In the buffer area, a table 32 which stores configuration information of software and hardware, and a data buffer 31 are allocated. In addition, the OS may allocate a temporary file in the area, which is not illustrated in the diagram.
The table 32 is dynamically updated, and the size of the data buffer 31 is dynamically changed by the OS. The upper-order user data area is an area to be controlled by the virtual file system 15, and applications and files added by a user are stored therein. Files in this area can be copied or moved to and from the hard disk 2 through the intervention of the virtual file system and the file system 13.
Next, operations of the information processing apparatus according to the first embodiment of the present invention will be described with reference to FIGS. 3 and 4.
FIG. 3 is a diagram illustrating functions of components and outlined data flow of the information processing apparatus according to the first embodiment of the present invention. FIG. 4 is a flow chart illustrating processing of the information processing apparatus according to the first embodiment of the present invention.

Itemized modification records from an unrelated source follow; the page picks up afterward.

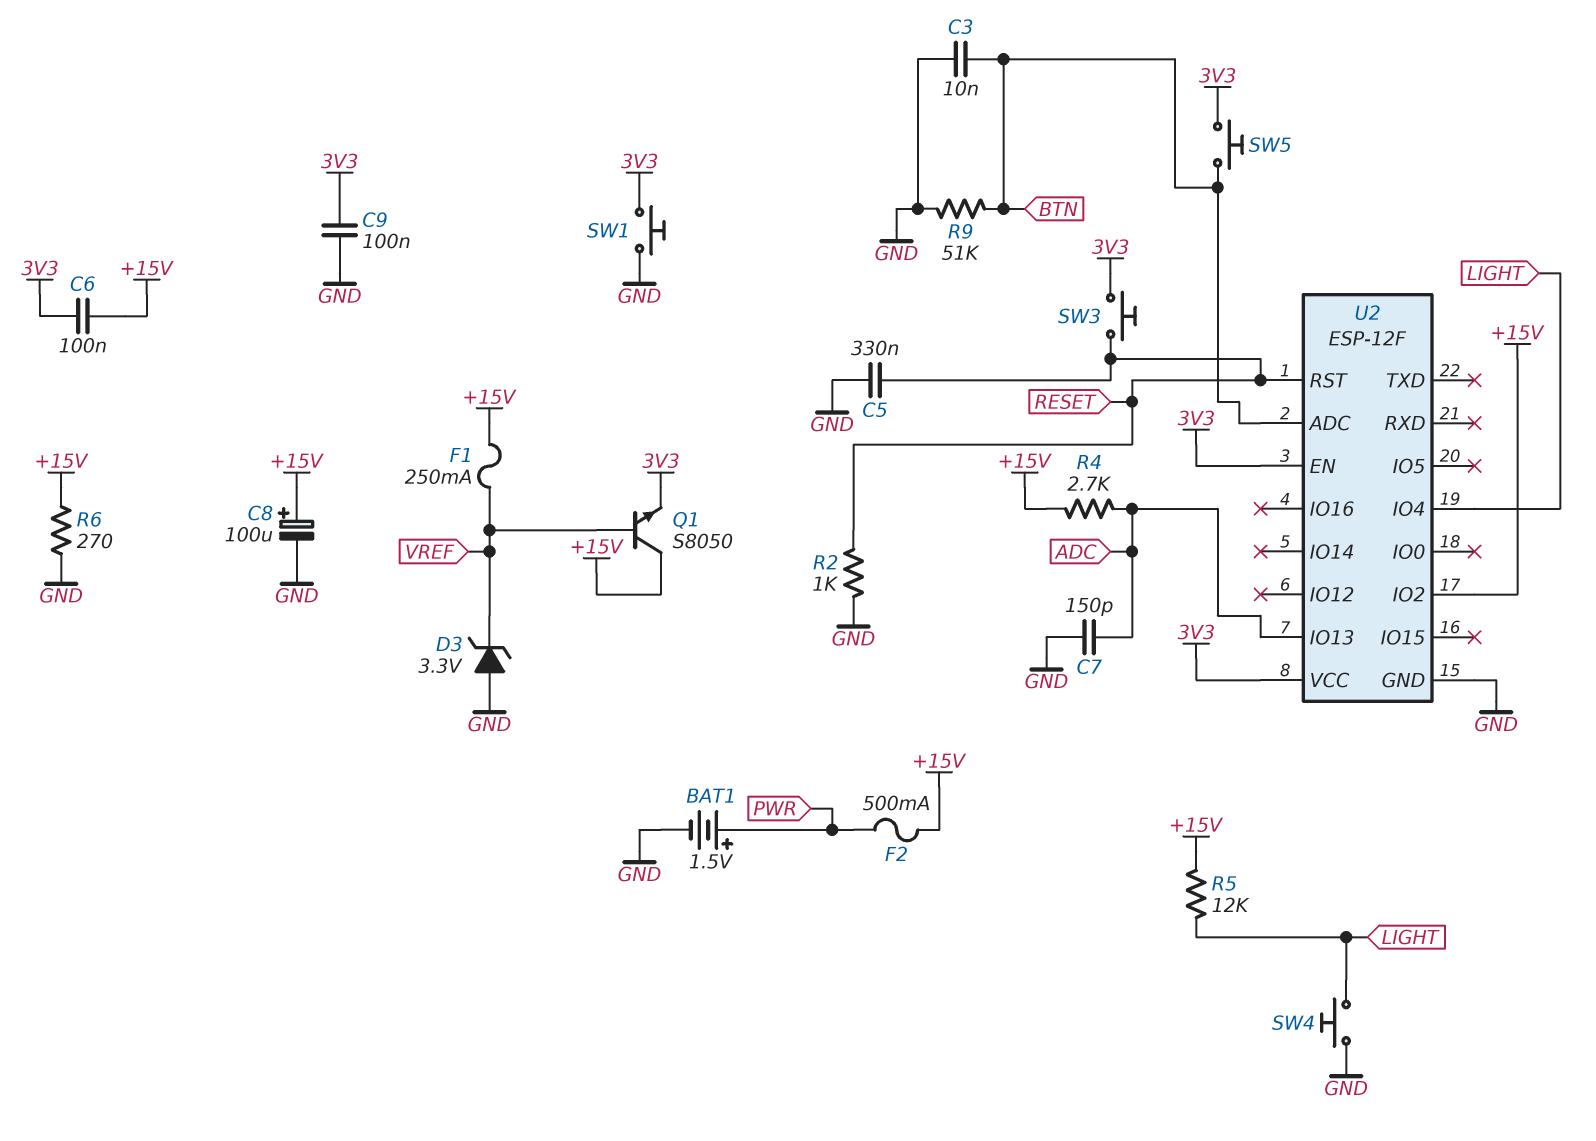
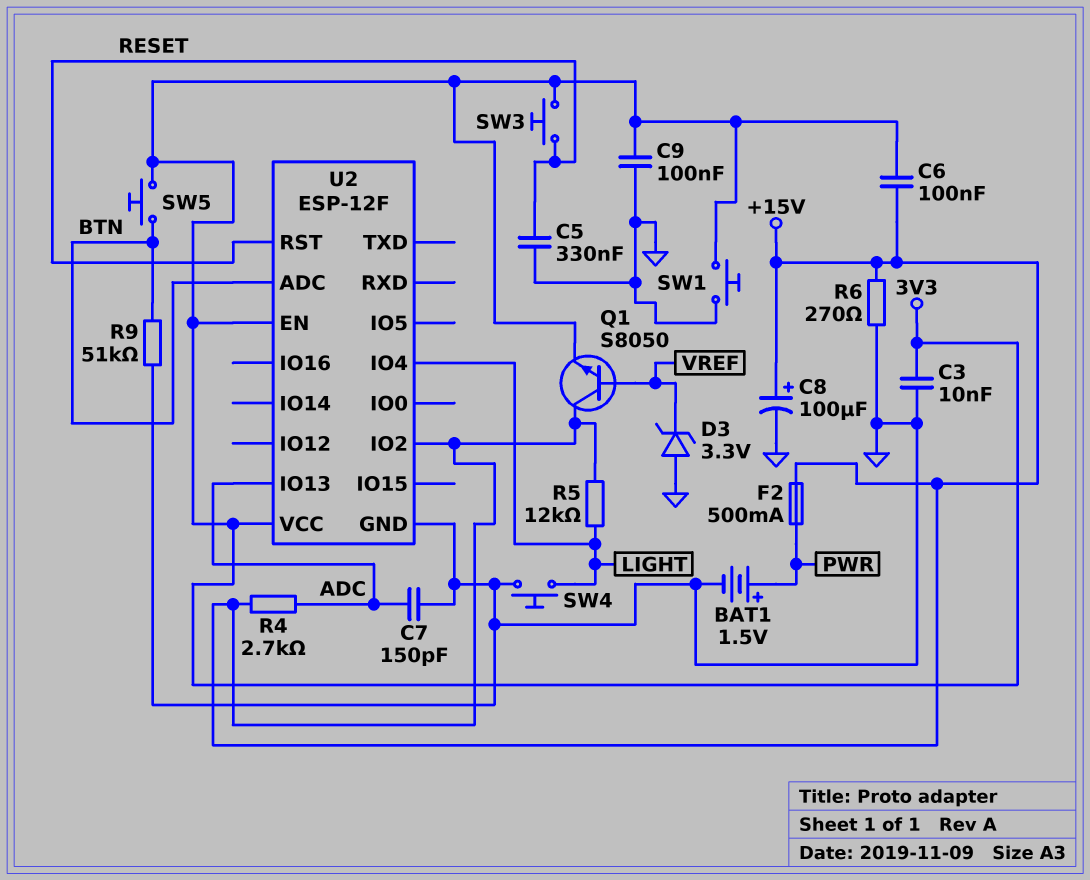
C3: 10nF (BTN, GND) -> 10nF (3V3, GND)
F1: 250mA (+15V, VREF) -> none
R2: 1k (GND, RESET) -> none

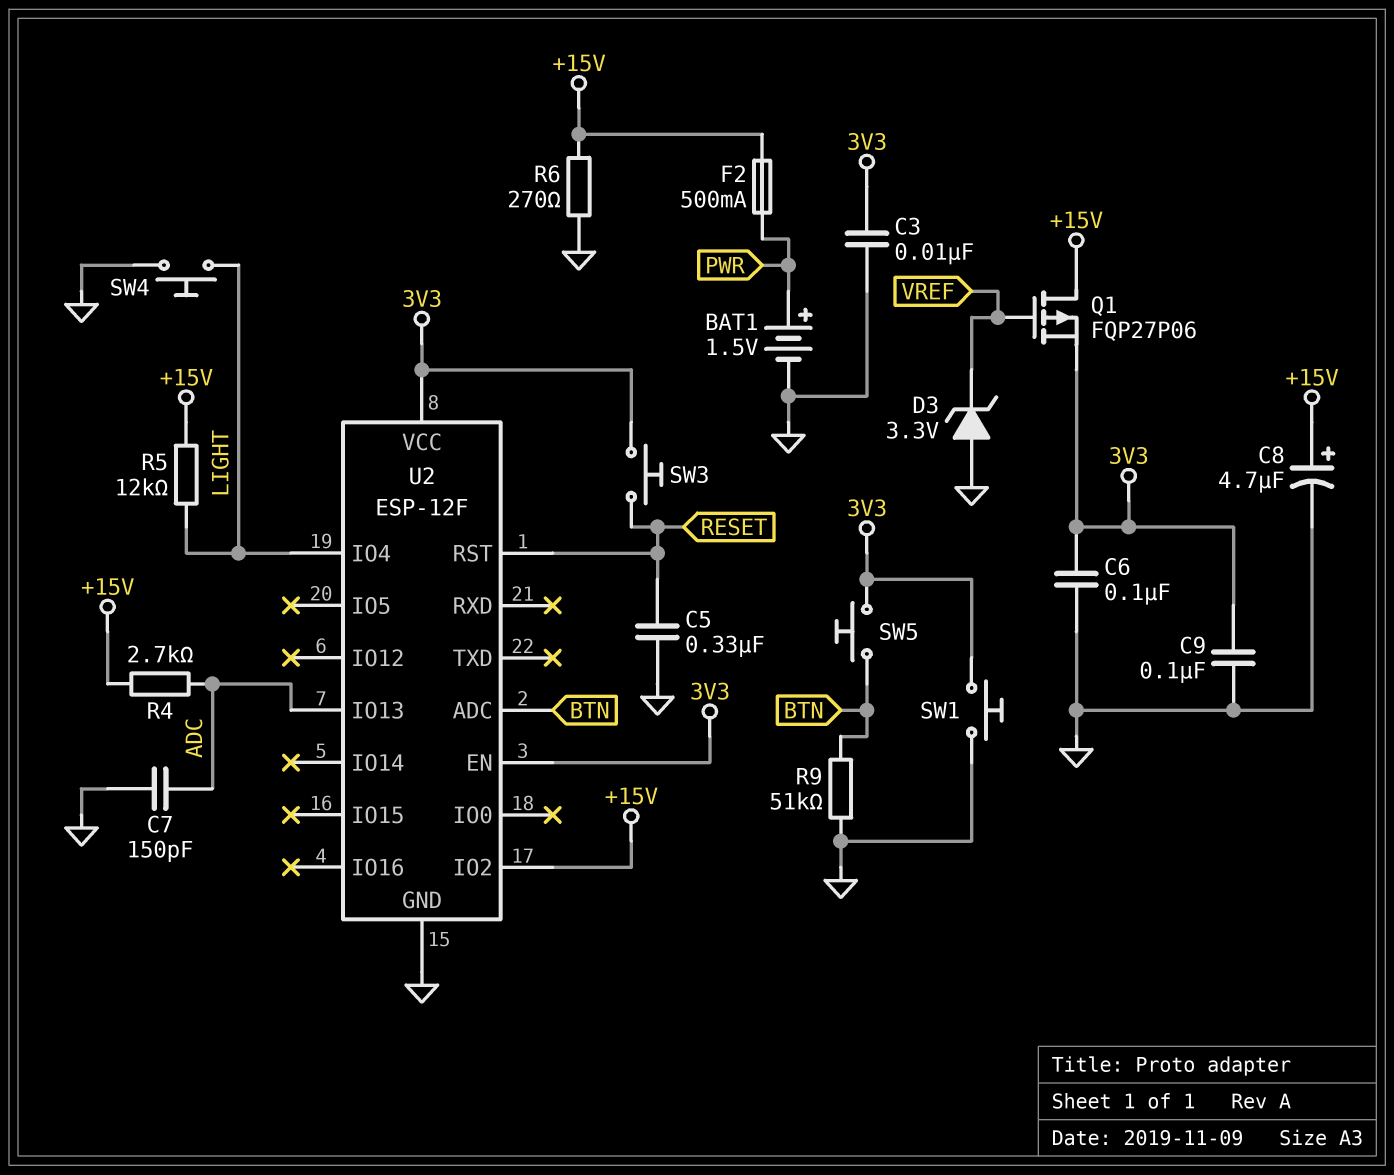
C6: 100nF (+15V, 3V3) -> 100nF (3V3, GND)
C8: 100uF (plus +15V, minus GND) -> 4.7uF (plus +15V, minus GND)
Q1: NPN S8050 (B VREF, C +15V, E 3V3) -> PMOS FQP27P06 (G VREF, D +15V, S 3V3)

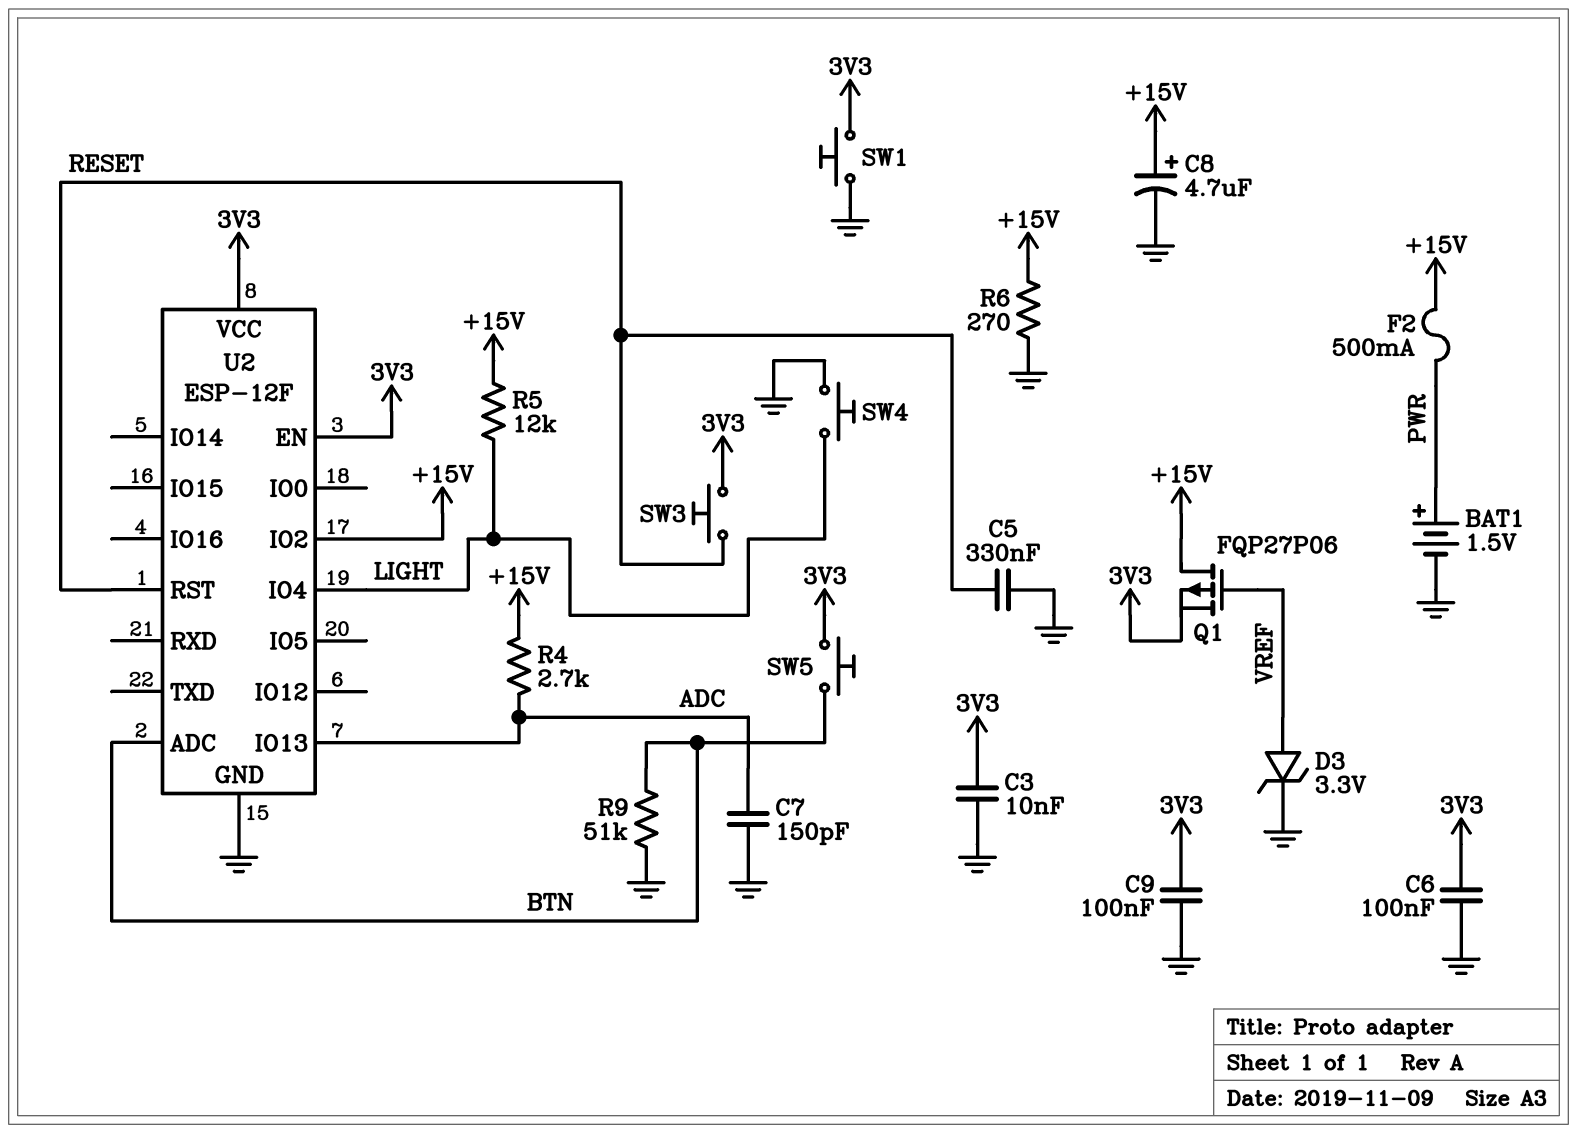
D3: zener 3.3V (A GND, K VREF) -> zener 3.3V (A VREF, K GND)

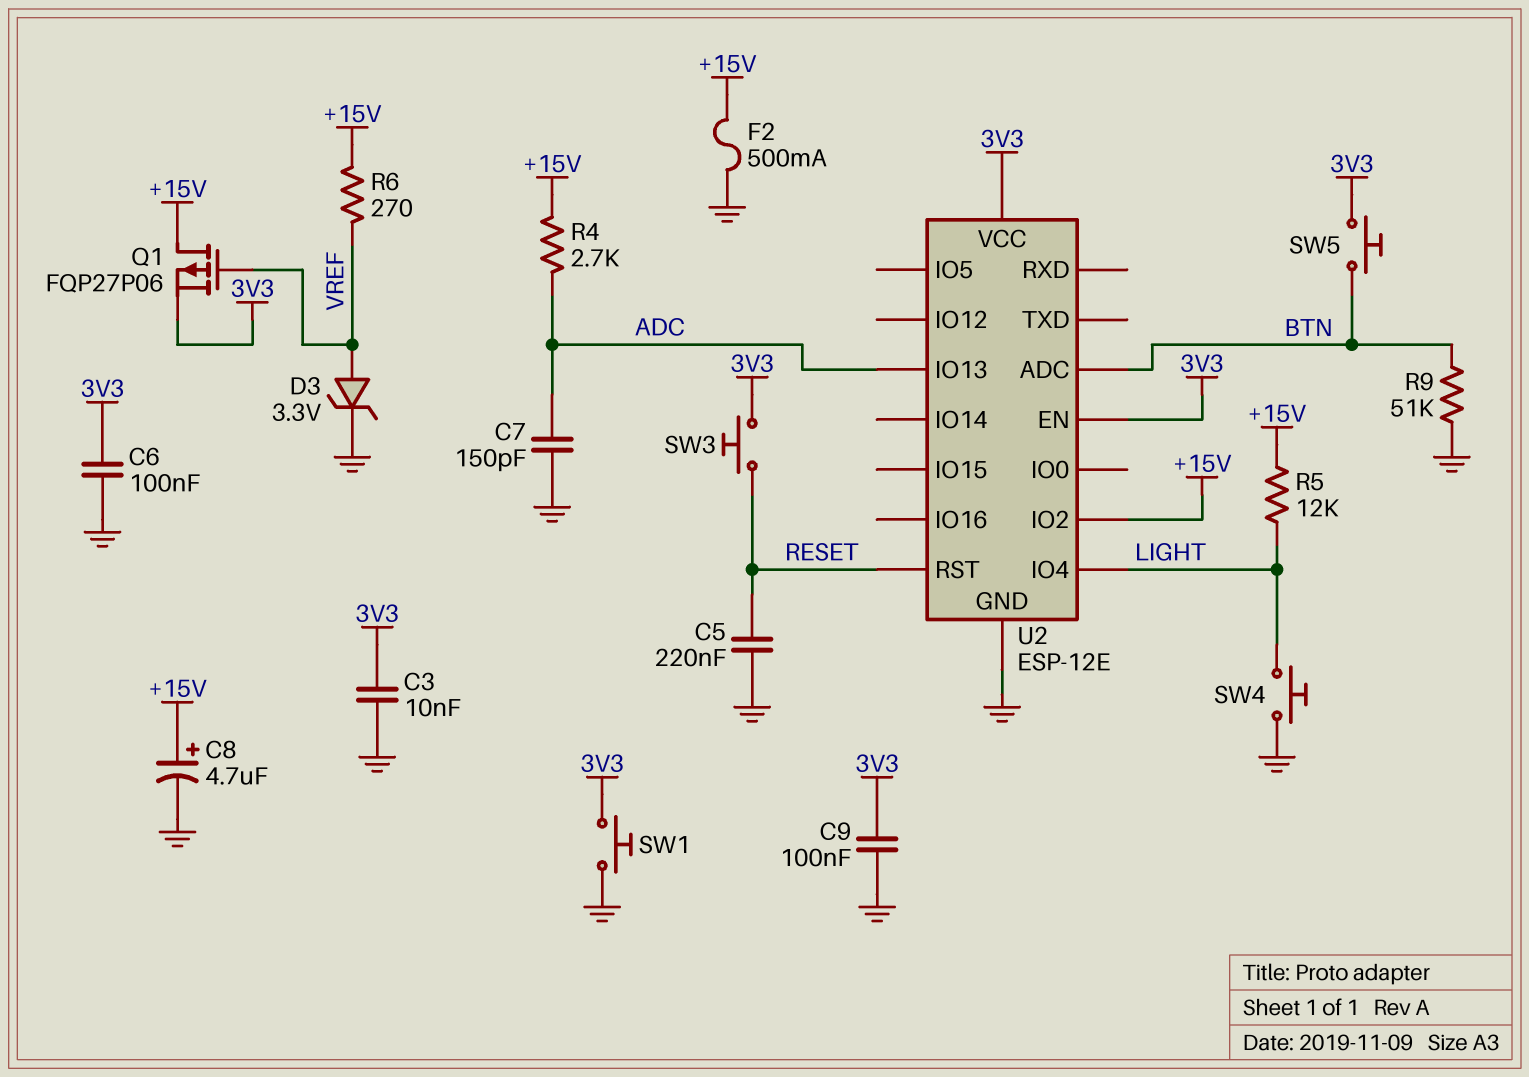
BAT1: 1.5V (plus PWR, minus GND) -> none
C5: 330nF (GND, RESET) -> 220nF (GND, RESET)
F2: 500mA (+15V, PWR) -> 500mA (+15V, GND)
R6: 270 (+15V, GND) -> 270 (+15V, VREF)
U2: ESP-12F -> ESP-12E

First, when the OS is booted, the performance measuring unit 11 shown in FIG. 3 starts up the hard disk 2 and reads out data while referencing a timer 10, measures the time when a data buffer 31 receives the data, calculates the bandwidth, etc., and delivers the calculated results to the scheduler 12 (1200 in FIG. 4). Performance measurement by the performance measuring unit 11 will be described later.
After the OS is booted, when a user started up the application 14 and specifies the file to be played, the scheduler 12 calculates a parameter for calculating the average power consumption for each mode of the hard disk 2 by referencing the playback bit rate shown by the application 14, the power profile of the hard disk and the measurement results of the performance measuring unit 11 (1201). The calculation formula of the average power consumption will be described in detail later. The power profile stores the average power consumption or the maximum power consumption of each operation mode of the storage device. Further, the power profile may include the average power consumption or the maximum power consumption during the period from the time when the storage device starts up to the time when the storage device becomes active, the time required to reach the active status of the storage device, and the transfer performance (bandwidth) of the storage device.
The scheduler 12 shown in FIG. 3 maintains a default value or minimum value of the buffer capacity for each playback bit rate, and obtains the average power consumption for each mode of the hard disk 2 for securable buffer capacity through the calculation formula of the average power consumption for each mode of the hard disk 2 based on the parameter obtained in Step 1201, while taking the default value and the space margin of the buffer area. Then, the scheduler 12 determines a mode to switch the hard disk 2 to the idle period and an appropriate buffer capacity based on the magnitude correlation of the average power consumption values for each mode of the hard disk 2 obtained in the above, and instructs the data buffer 31 to secure the area (1202). Details concerning the mode for switching the hard disk 2 to the idle period and the algorithm for determining the buffer capacity will also be described later.
When the data buffer 12 secures the buffer area, the scheduler 12 instructs the file system 13 to read data, and the file system 13 sends to the hard disk 2 a read command that has the storage position on the hard disk 2 and the read volume (1205).
The data read out from the hard disk 2 is stored in a disk cache 20 on the hard disk 2, and the data is delivered to the application 14 via a buffer 31 on the main memory system 3.
When data is filled in the data buffer 31, the application 14 initiates playback of content and displays or plays the content according to the data on the display device and speaker unit 4. When filling of the data buffer is completed and look-ahead data is filled in the buffer (1207), the processing proceeds to the idle period.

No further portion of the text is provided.